教員紹介
SHUDO Yusuke
首藤 祐介
- 所属領域
- 臨床心理学領域
- 職位
- 准教授
- 専門
- 臨床心理学、認知行動療法、臨床行動分析
- 主な担当科目
- 健康心理学特論
- おすすめの書籍
- 行動分析学入門杉山尚子, 島宗理, 佐藤方哉, リチャード・W・マロット, マリア・E・マロット(著)
現在の研究テーマ(または専門分野)について教えてください。
私の専門は、成人の精神障害や問題行動に対する行動分析学の応用、すなわち臨床行動分析と呼ばれる分野です。臨床行動分析はアクセプタンス&コミットメント・セラピーや機能分析心理療法といった認知行動療法の基礎となる領域です。その中でも、私は行動活性化療法と呼ばれる心理療法について、次の2点から研究しています。
1.行動活性化療法の精神障害者に対する適用についての事例研究
これまで、うつ病者に対する個別の実施や集団の実施について事例研究の形で研究してきました。また、現在は依存症に対する適用を検討しています。

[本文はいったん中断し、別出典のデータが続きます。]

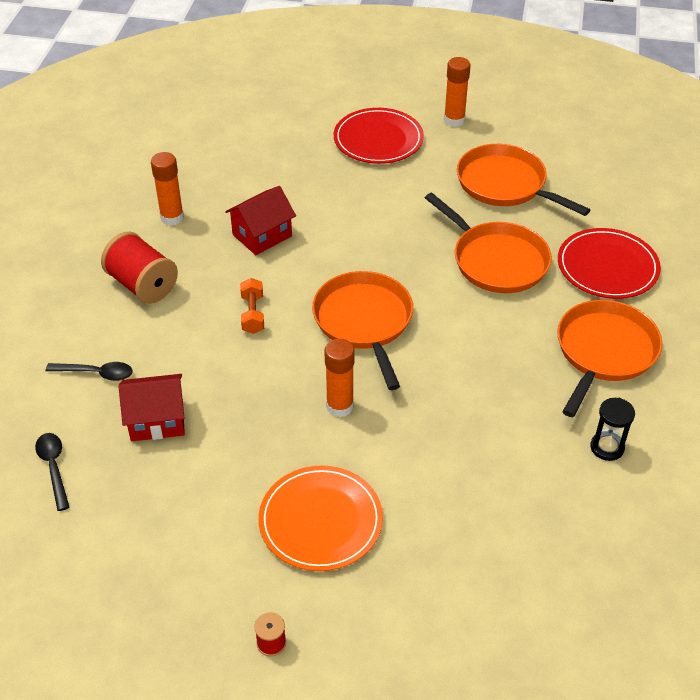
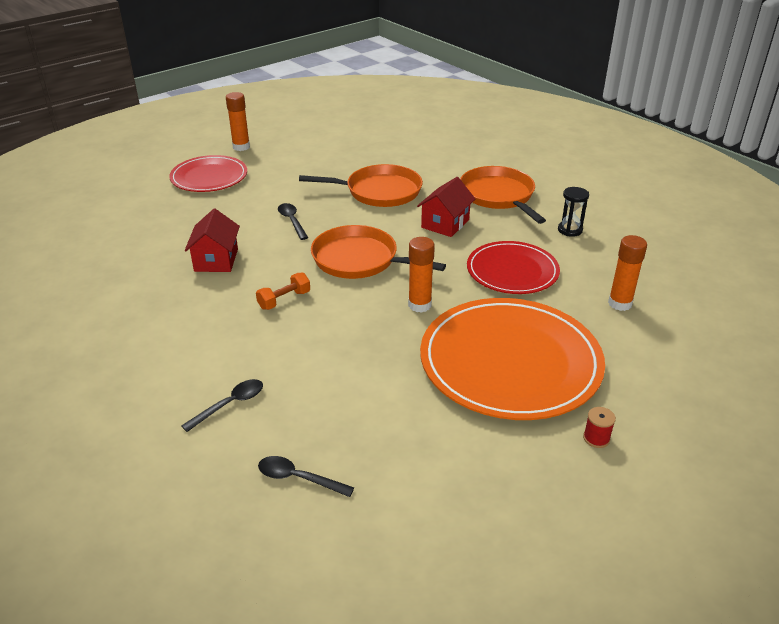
camera: 50 degrees left, 10 degrees down
(143, 285) = (174, 336): red spool -> none
(157, 420) = (323, 395): red house -> red house (445, 224)
(172, 217) = (129, 289): orange glue stick -> orange glue stick (620, 303)
(253, 314) = (284, 300): orange dumbbell -> orange dumbbell turned 75 degrees counterclockwise
(320, 521) = (510, 362): orange plate -> orange plate, size x1.69
(373, 238) = (292, 221): none -> black spoon
(505, 184) = (323, 159): orange pan -> none
(607, 267) = (436, 163): red plate -> red plate (512, 271)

2.行動活性化療法がwell-beingに与える影響
行動活性化療法の考え方は単に精神障害の改善だけではなく、健常な人がより健康に生きる上でも役に立ちます。この前提に基づき、行動活性化療法がwell-beingに及ぼす影響を検討しています。
研究の社会的意義について、教えてください。
行動活性化療法の核となる考え方は「その人にとって大切な活動を主体的に行うことを援助することは、うつ病の改善に役立つ」ということです。そのために、行動活性化療法の実践ではその人にとって大切な“もの”、すなわちその人の持つ価値を明らかにし、その価値に近づく・触れるような行動をするお手伝いをします。
しかし、その人の価値を明らかにし、それに触れる活動を増やすことは、うつ病で苦しむ人のみならず普通の人が「よりよく生きていく」ためにも重要なことです。このような研究によって得られた結果を社会に還元していくことで、障害の有無に限らずさまざまな人がよりよく活きるための手伝いになることを期待しています。

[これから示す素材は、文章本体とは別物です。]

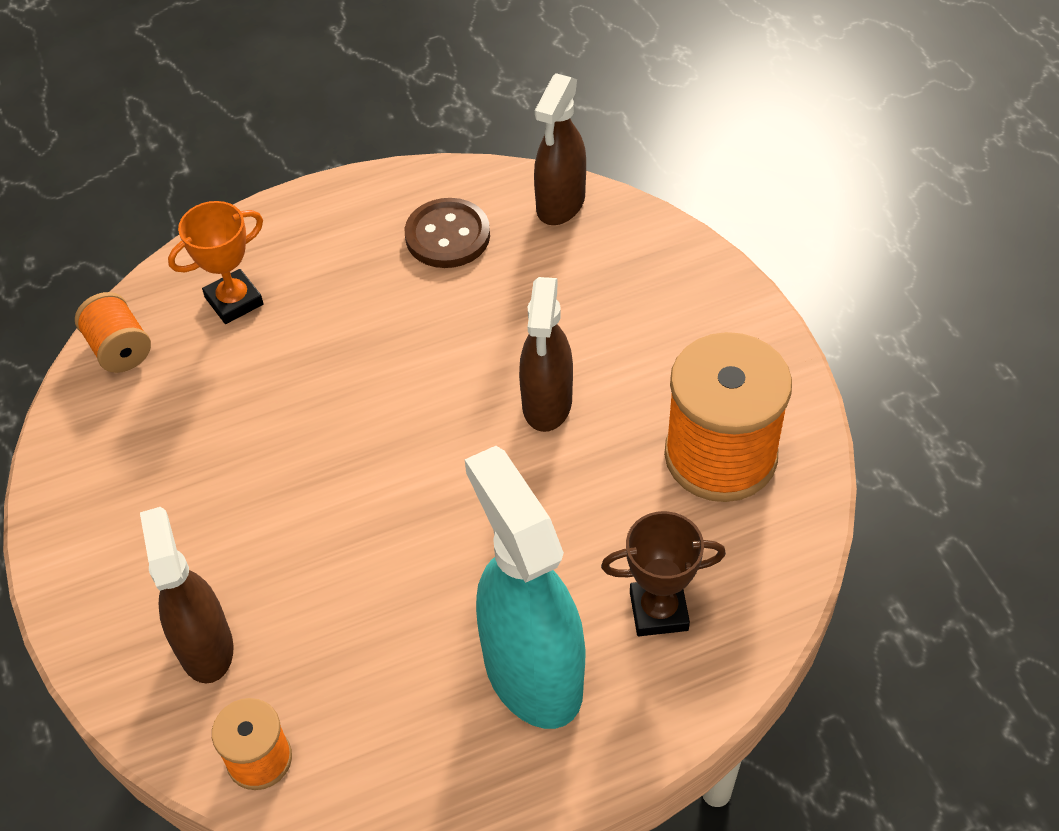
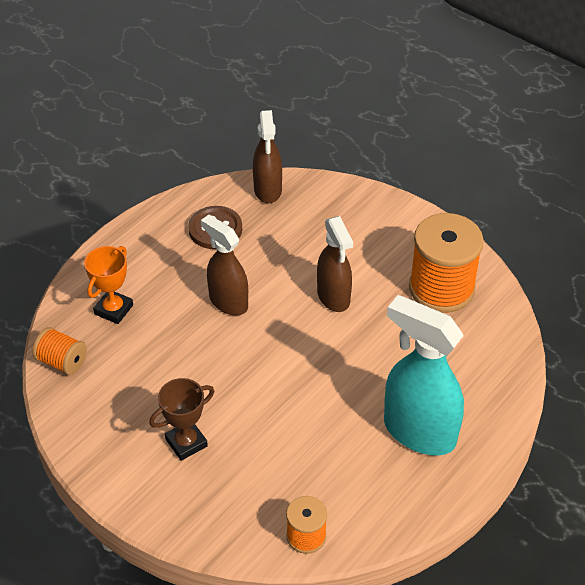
camera: 30 degrees left, 5 degrees down
(205, 646) = (234, 495): brown spray bottle -> brown spray bottle (228, 302)
(658, 611) = (461, 375): brown trophy -> brown trophy (186, 442)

この研究科でめざしたいこと、院生へメッセージをお願いします。
知識を学ぶだけの実践家は実践家ではありません。学ばず実践だけする実践家は危険な実践家です。専門家として必要な理論をしっかり学び、技術を磨き、態度を知ることが必要です。研究者としての素養を身につける必要もあります。そして実践に入り、スーパーバイザーや何よりクライエントからのフィードバックを受けて成長していかなければなりません。
大学院はこれをさまざまなサポートを得ながら身につけていける場所です。私も皆さんがより良い実践・研究ができるようになるようお手伝いしたいと思います。